Wild West Wedges
Over the last 4 months of lockdown, with two kids at home and both Tone and I trying our best to work through, I managed to create a number of super simple lunch and dinner recipes. When time was tight, and we were both trying to “do it all”, these became serious life savers.
Enter in these Wild West Wedges. 5 minutes to prep, 20 minutes to bake, and they taste 10 times better than the store bought deep fried potato wedges. Seriously! You’ll soon see why they’ve become a regular for us.
Imagine sinking your teeth into these…
- Cajun spiced
- Low in fat and total calories
- Super versatile
- Seriously easy
- & with a touch of the wild wild west
Made with just 1 tray, 5 ingredients, and 25 minutes – all you need is your favourite aioli, tom sauce, and a salad. Grab the recipe below, then try them on your clan this weekend!
Watch How To Make Homemade Potato Wedges
Won’t Potatoes Make Me Fat?
You’re not alone in this thought, even I used to do a double take when thinking about potatoes. Potatoes have been labelled as a food to avoid, due to inconsistent epidemiological research (population studies) showing that Western diets – which include a lot of fried potatoes or potatoes cooked with butter, cream and dairy, to be linked to weight gain and increased risk of type 2 diabetes.
In fact, when prepared in the right way (which I’m going to show you how), potatoes are very low in fat, relatively low in calories, and an incredibly low cost source of vital nutrients. One medium potato weighing 200g (that will fit in your clasped hand) contains almost 50% of an adult man’s daily recommended intake of vitamin C and B6, 30% for potassium, 28% for folate, 24% for iron, 18% for magnesium, and 15% for fibre.
They’re also a great source of resistant starch – the new poster child for gut health. Resistant starch is resistant to enzymatic degradation in the small intestine, and thus reaches the large intestine relatively intact. This means it’s able to be fermented by the large intestinal microbiota, producing short chain fatty acids, which act as pre-biotics, and have been shown to be exceptionally healthy promoting. Some studies have even shown that potatoes can suppress appetite and subsequent food intake, thought in part due to this resistant starch.
How to Make Healthy Potato Wedges
So how do we make our potato wedges healthy? Drop the oil content significantly (or you can omit it altogether), bake them rather than fry or deep fry, and coat them with a heap of spices so they’re flavour packed and satisfying.
What to Serve With Your Wild West Wedges
These potato wedges are good enough to just eat off the tray.

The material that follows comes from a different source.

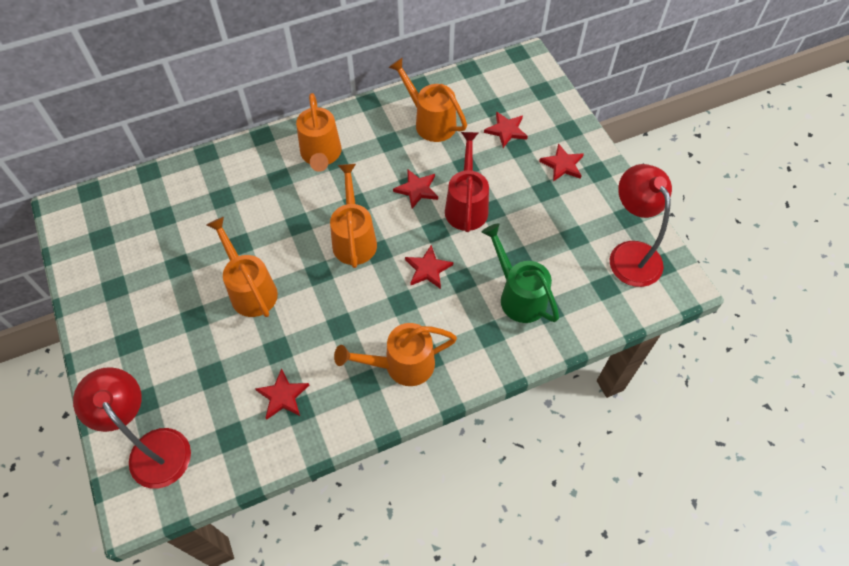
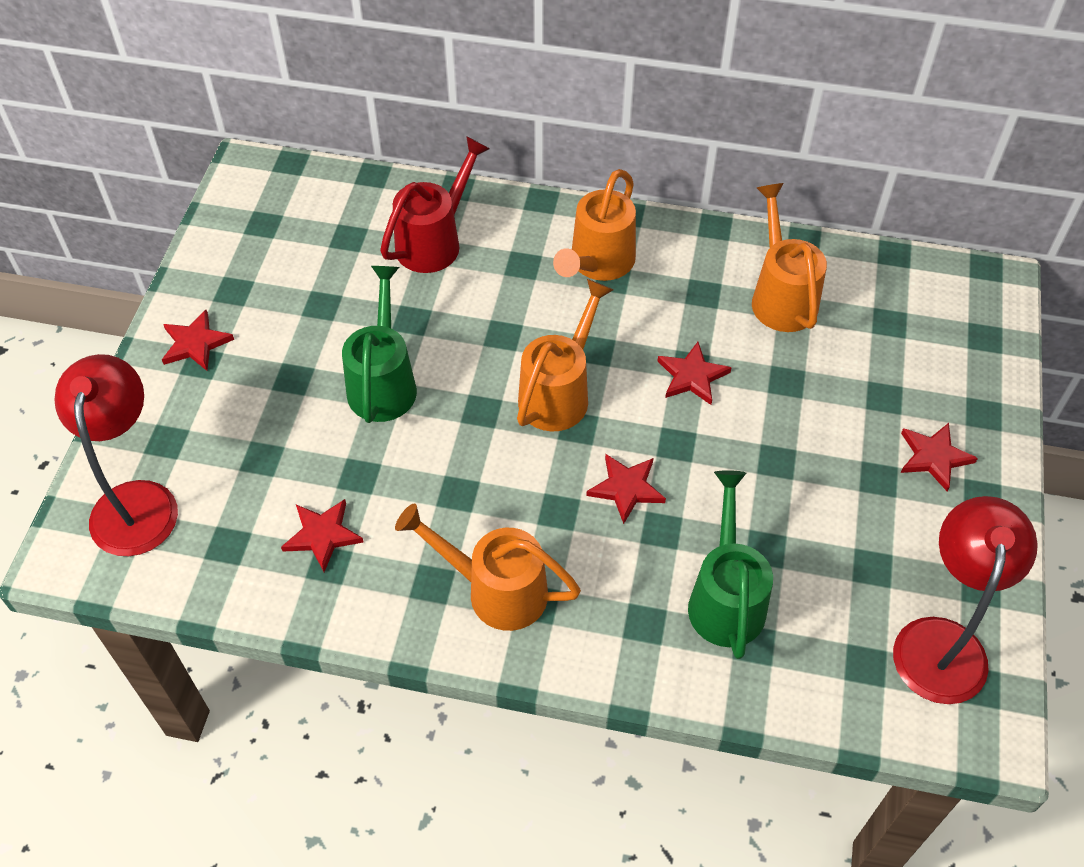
camera: 35 degrees right, 5 degrees down
(250, 289) = (383, 382): orange watering can -> green watering can
(466, 205) = (745, 435): red watering can -> red watering can (434, 241)
(506, 130) = (884, 365): red star -> red star (195, 343)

But I normally serve them with the following to create a more balanced meal, as well as a serious taste explosion:
- Cashew aioli (or store bought vegan aioli)
- Tomato sauce (low sugar)
- A big green mixed salad with some lentil sprouts on top (for added protein)
Seriously easy. Quick. Flavour jamming. You’re never going to look at potatoes in the same way.
Looking for More Quick & Easy Recipes? Try these
If you try these seriously tasty Wild West Wedges, let me know. Leave a comment and rating below, or tag me @begoodorgniacs in a photo of yours on Instagram. I love seeing your versions of my recipes, and it also helps me to share the plant-based goodness with even more humans!
Wild West Wedges
- 4 potatoes Agria
- 2 tsp olive oil or coconut – optional
- ½ tsp sea salt to taste
- 1 tsp vegetable stock powder
- 1 tsp paprika smoked/regular
- ½ tsp ground cumin
- ¼ tsp black pepper
- pinch chilli powder
- vegan/cashew aioli
- green salad
- Preheat oven to 200°C fan bake.
- Cut potatoes in half long ways, then into 6 wedges for each half.
- Grease a baking tray with olive or coconut oil. Lay out the wedges, then sprinkle over salt, vege stock powder, paprika, cumin, black pepper, and chilli powder. Using your hands rub the coating all over until the wedges are fully covered.
- Bake for 25 minutes until crispy and golden. Serve with aioli and a big green salad.
- Nut free: Choose a nut free aioli, or make one with hemp seeds, sunflower seeds, or tofu.
- Oil free: Omit the oil.
- These are a little spicy – skip or reduce the chilli if serving to kids.